Lim is more in touch with the aspirations of Malaysians. However, I was disappointed, for I expected Lim to be more multi-racial. I expected him to challenge his audience - whether DAP or MCA supporters - to think more like Malaysians. I expected Lim to act more like a great leader, not just like Chua.
I consider this the best description of a great leader: “A leader takes people where they want to go. A great leader takes people where they don't necessarily want to go, but ought to be.” [Rosalynn Carter]
I didn’t see much evidence of that kind of leadership in Lim. I am disappointed.
Mostly, I'm disappointed because they still won’t grab the bull by the horns and wrestle with it. Our problem is race-based politics, race-based education, race-based benefits. Who will prod and drag us through these crossroads?
Do we have a two race system: constitutionally defined Malays and birth-document defined Chinese? If we do, is it because we don't have mixed-race groups where politicians can drum up support?

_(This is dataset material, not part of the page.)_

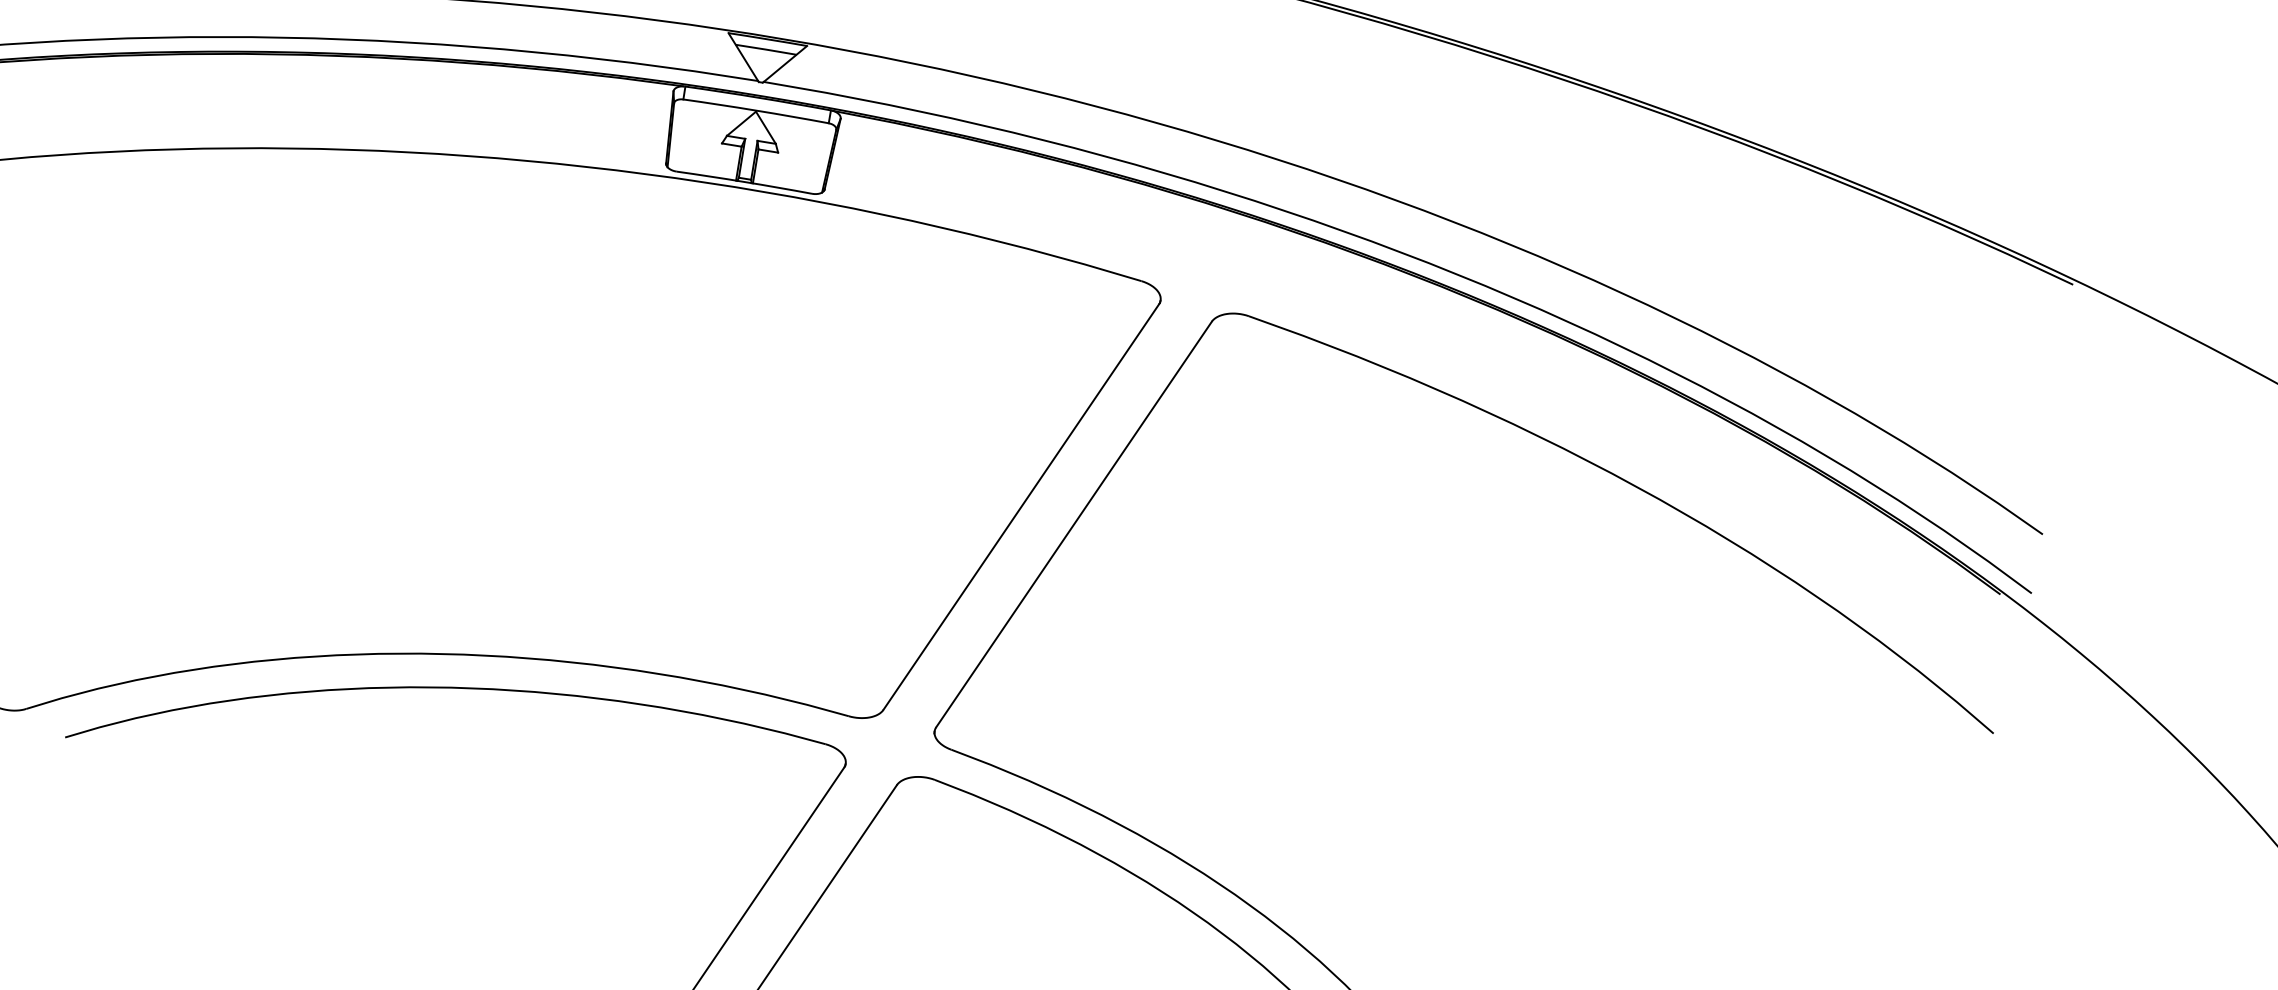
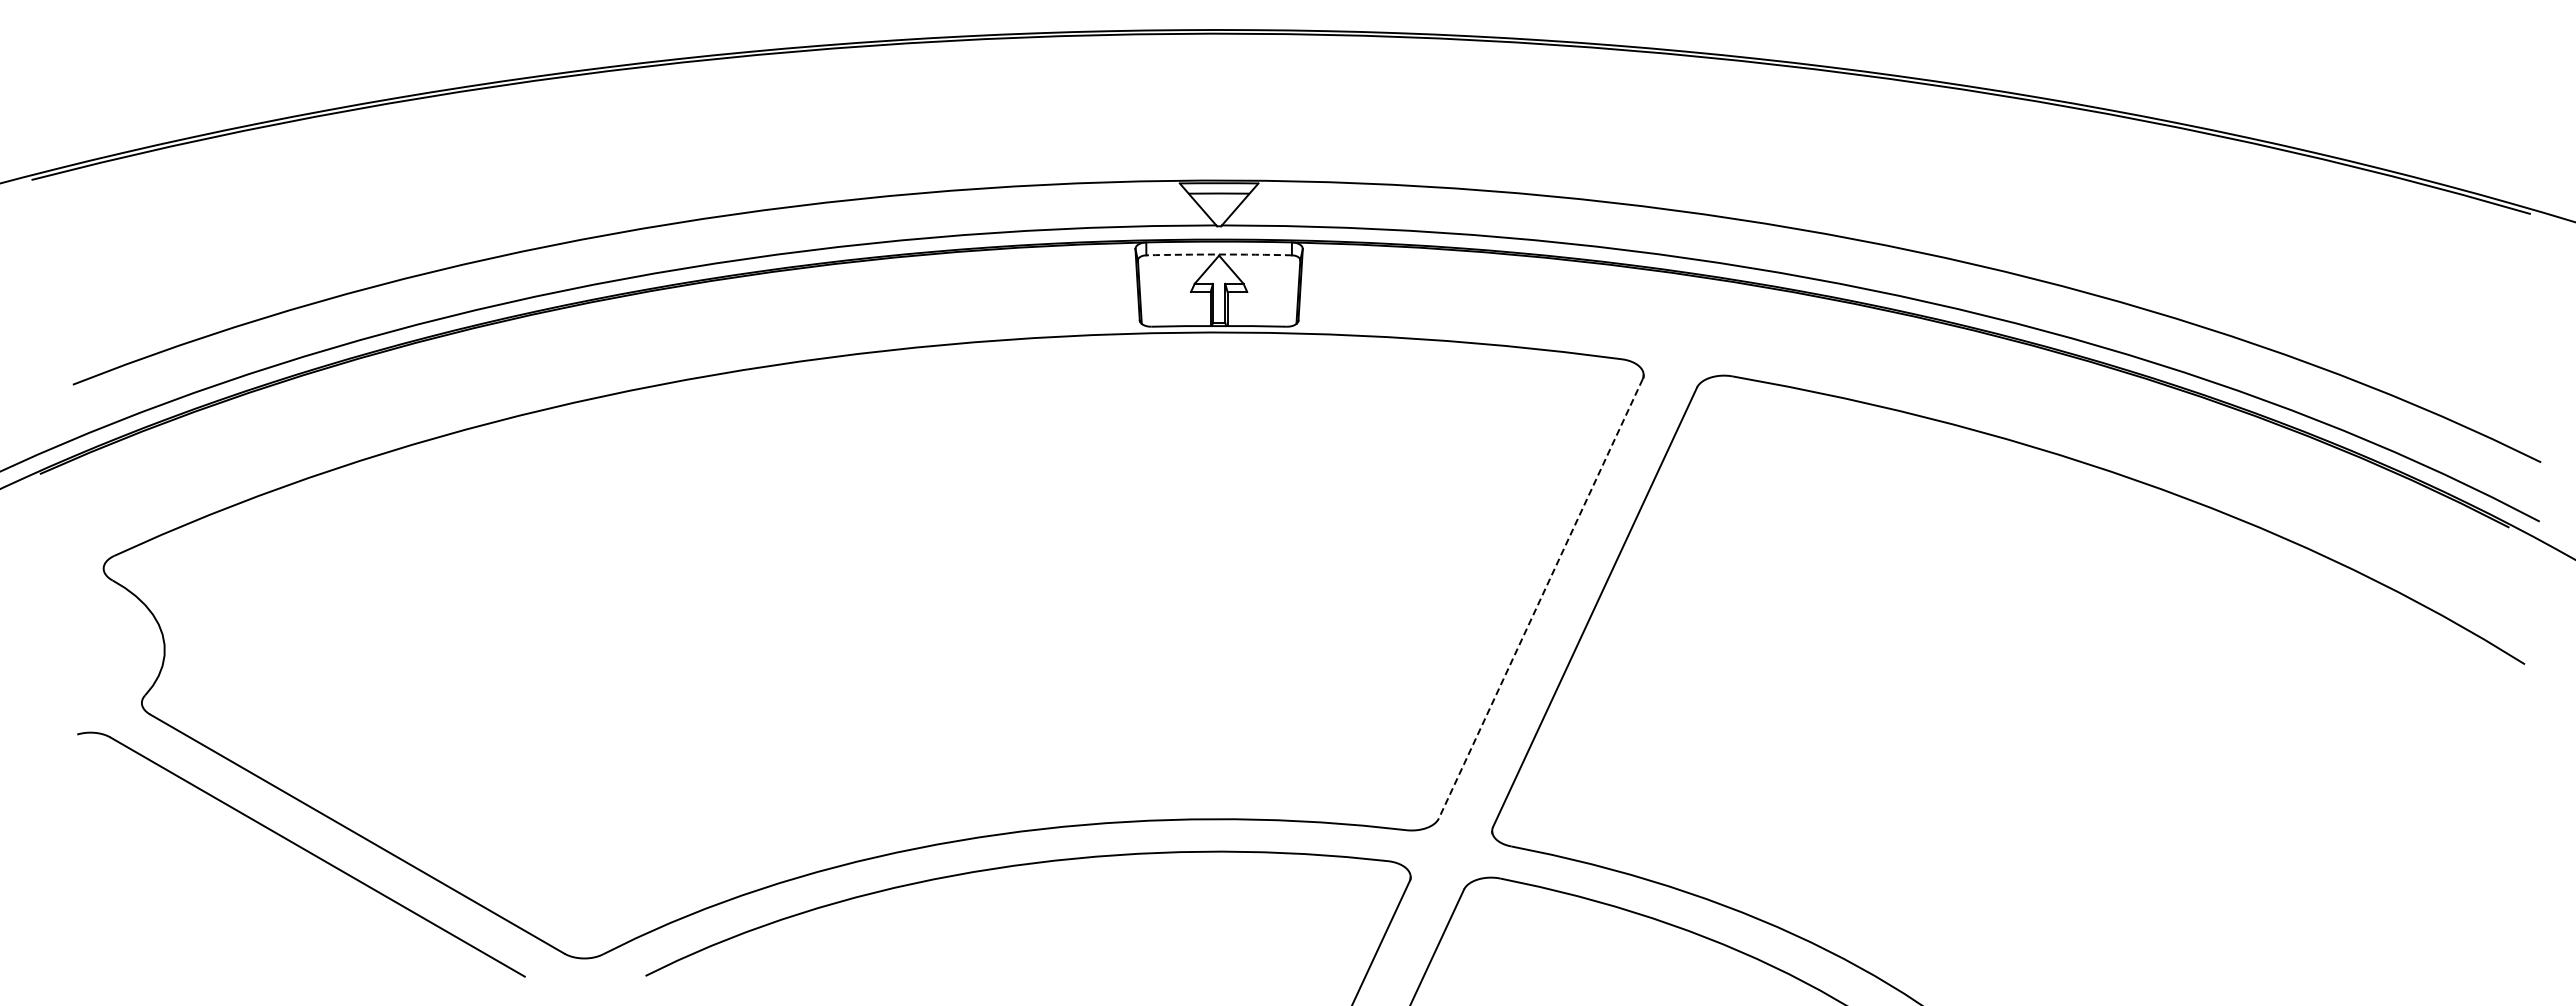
arc: (756, 110) -> (1219, 254), solid -> dashed
line: (1020, 507) -> (1540, 599), solid -> dashed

What about electoral constituencies which give more weight to some races? What about the hurdles in the way of those who marry across races? What about our much-meddled-with education system - and Biro Tata Negara - which have created a society which looks at everything through racial lenses? What about the fact that we still have to fill in ‘race’ in most private and public sector forms?
It wasn’t debate. It was a debacle. It wasn’t a finale. It was an anticlimax.